The Boys are Back
January 21, 2010
After starring in blood-soaked, bullet-ridden action films like Shoot ‘Em Up (2007) and The International (2009), actor Clive Owen decided to shift genres completely and headline a touchy-feely drama for Miramax that was directed by Scott Hicks, who specializes in these kinds of films. Since he struck Oscar gold with Shine (1995), Hicks has been unable to achieve the same level of success, making beautifully-shot if not flawed films like Snow Falling on Cedars (1999) and Hearts in Atlantis (2001), but he’s kept working and in this current economic climate that in and of itself is an accomplishment. His latest film is The Boys are Back (2009), based on the memoir of the same name by Simon Carr, and it came and went from theatres fairly quickly with very little fanfare.
Joe Warr (Owen) leads a fantastic life. He’s a successful sportswriter for a major Australian newspaper, is married to a beautiful, loving wife (Fraser), and has a wonderful six-year-old boy named Artie (McAnulty). Everything changes when his wife is stricken by an extremely aggressive cancer and dies. Joe is forced to continue on without her, trying to balance his demanding job and raise Artie. Largely absent in the boy’s young life, due to the demands of his job, Joe takes him on a road trip in the hopes of reconnecting with him. Unsure of how to deal with the rambunctious Artie and with the arrival of Harry (Mackay), his teenage son from another marriage, Joe decides to have as few rules as possible when it comes to parenting. Artie, of course, loves this, but it comes as something of a culture shock for Harry who eventually learns to adjust.
As usual, Clive Owen turns in a solid performance as a grief-stricken father learning to reconnect with his children. The scenes where he reacts to his wife’s death are particularly powerful.

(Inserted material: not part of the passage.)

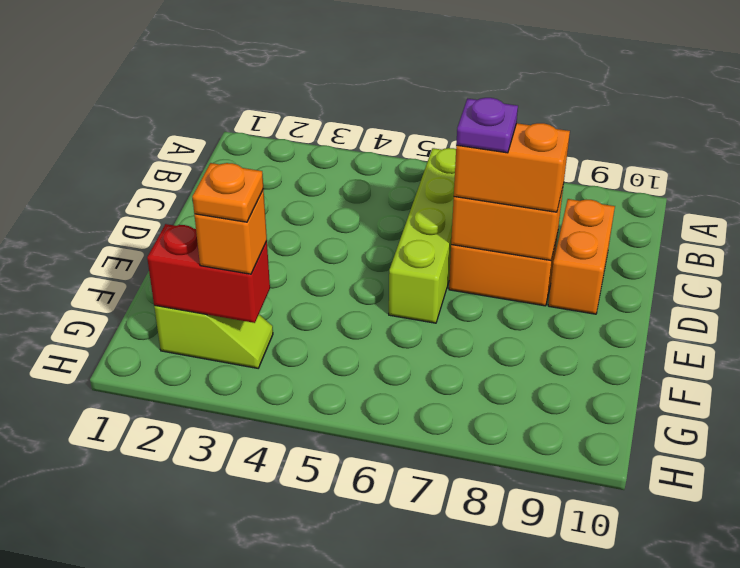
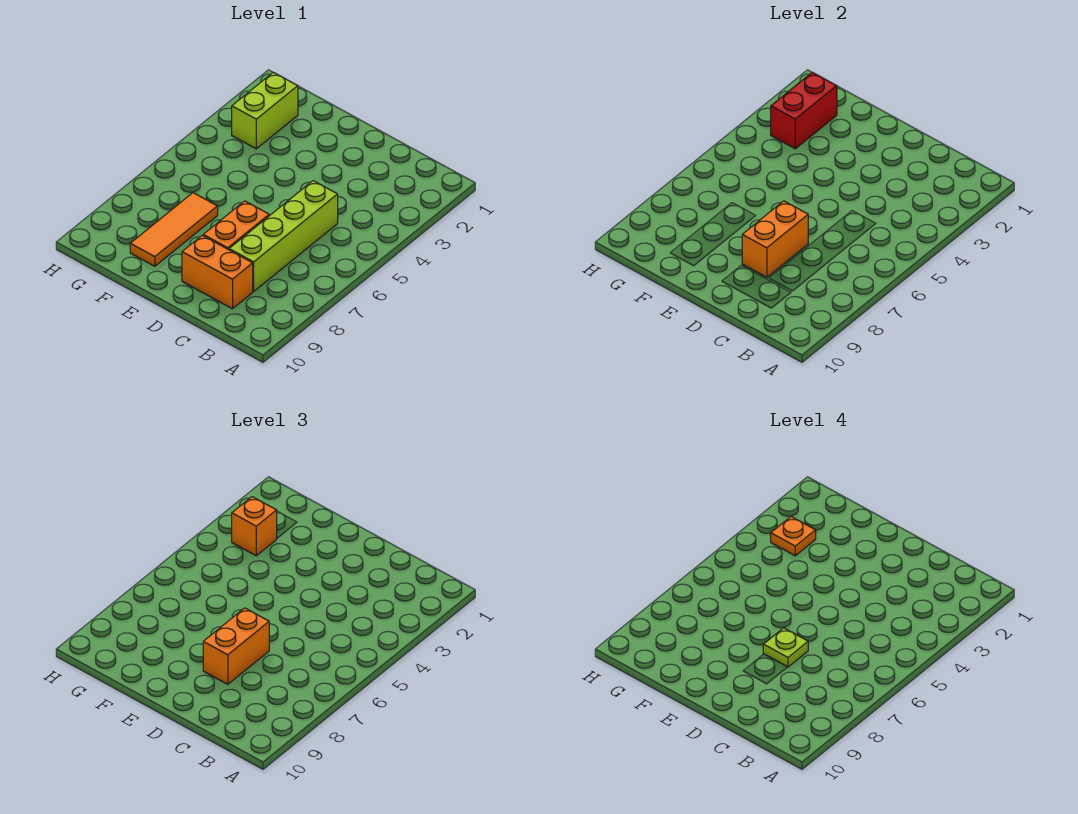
lime brick B6:E6 level 1 -> lime brick C5:C8 level 1
purple plate D7 level 4 -> lime plate D7 level 4
none -> orange tile F7:F9 level 1
lime slope G2:G3 level 1 top 2 -> lime brick G2:G3 level 1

He interacts well with the two boys who play his sons, in particular the scene where Joe explains to Harry why he divorced his mother.

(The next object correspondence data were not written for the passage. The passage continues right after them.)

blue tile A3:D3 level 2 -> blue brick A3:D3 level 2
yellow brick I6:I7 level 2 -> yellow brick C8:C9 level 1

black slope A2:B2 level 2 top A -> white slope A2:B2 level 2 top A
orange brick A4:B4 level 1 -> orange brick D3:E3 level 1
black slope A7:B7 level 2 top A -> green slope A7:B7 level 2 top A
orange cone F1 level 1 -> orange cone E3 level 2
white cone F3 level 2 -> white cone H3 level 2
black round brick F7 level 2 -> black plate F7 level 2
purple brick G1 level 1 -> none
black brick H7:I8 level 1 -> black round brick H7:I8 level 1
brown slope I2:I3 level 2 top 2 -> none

Scott Hicks baths many scenes in The Boys are Back in warm, golden hues in an attempt to outdo fellow countryman director Baz Luhrmann in making Australia look absolutely gorgeous. Joe’s radical parenting style of spoiling his kids serves as a potent reminder of what’s wrong with recent generations. Children lack guidance and discipline nowadays. When did this start to happen? The Boys are Back doesn’t attempt to address this question. Joe’s dubious judgment and lack of rules will, I’m sure, give some parents nightmares. I’m sure there’s a method to his madness but I see more madness than method.

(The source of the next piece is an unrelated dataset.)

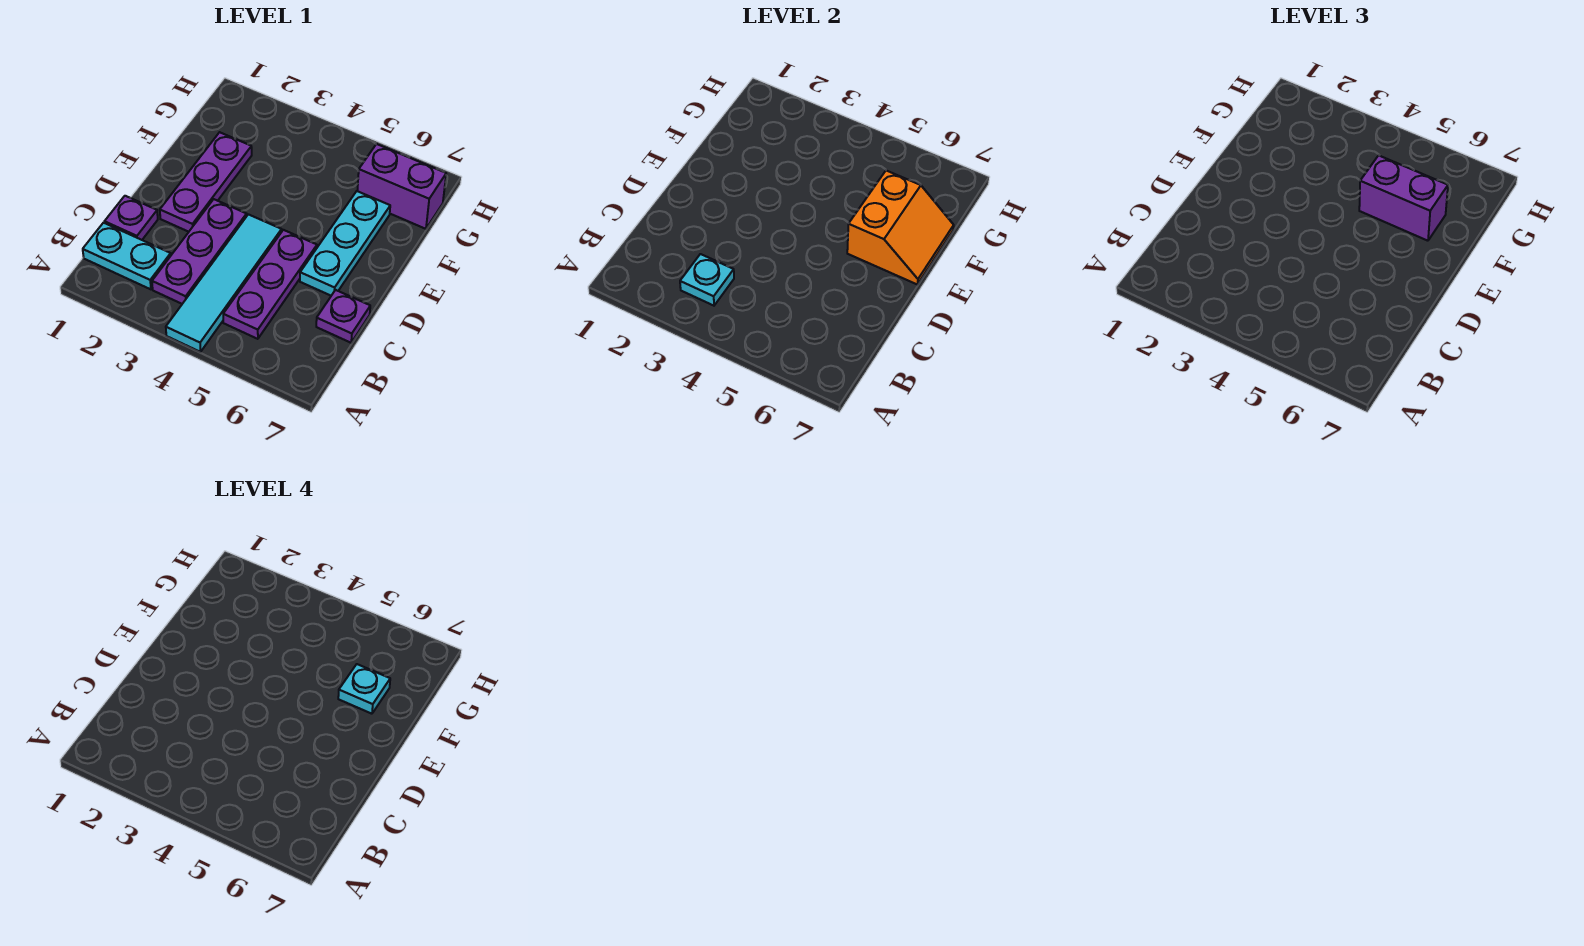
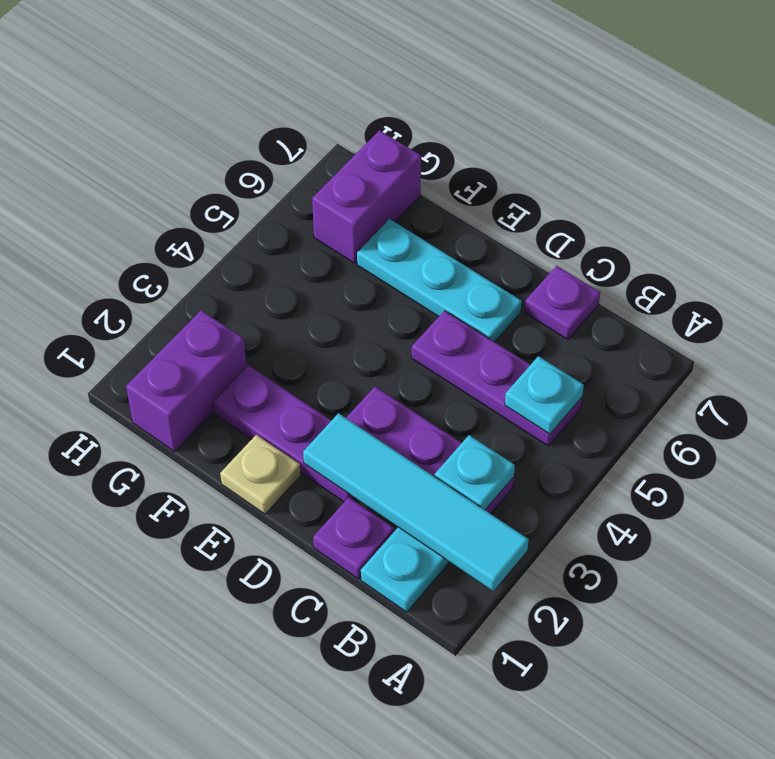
cyan tile A4:D4 level 1 -> cyan tile A2:D2 level 2
none -> tan plate E1 level 1
orange slope E6:F7 level 2 top 6 -> none
purple brick F5:F6 level 3 -> purple brick G1:G2 level 1
cyan plate F6 level 4 -> cyan plate B5 level 2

“The Boys are Back: A Photographic Journey” is a collection of stills and behind-the-scenes with optional narration by director Scott Hicks. He briefly talks about the look of the film and how it reflected the themes that he wanted to explore. He also talks about the casting of most of the major leads including the crucial role of Artie. Hicks speaks very eloquently and passionately about his film.
“A Father and Two Sons, On Set” is a way-too brief look at footage of Simon Carr and his two sons meeting their cinematic counterparts on location with Hicks talking about the experience. This looks like it was an incredibly fascinating encounter and one wishes that this extra would’ve dwelled on it longer.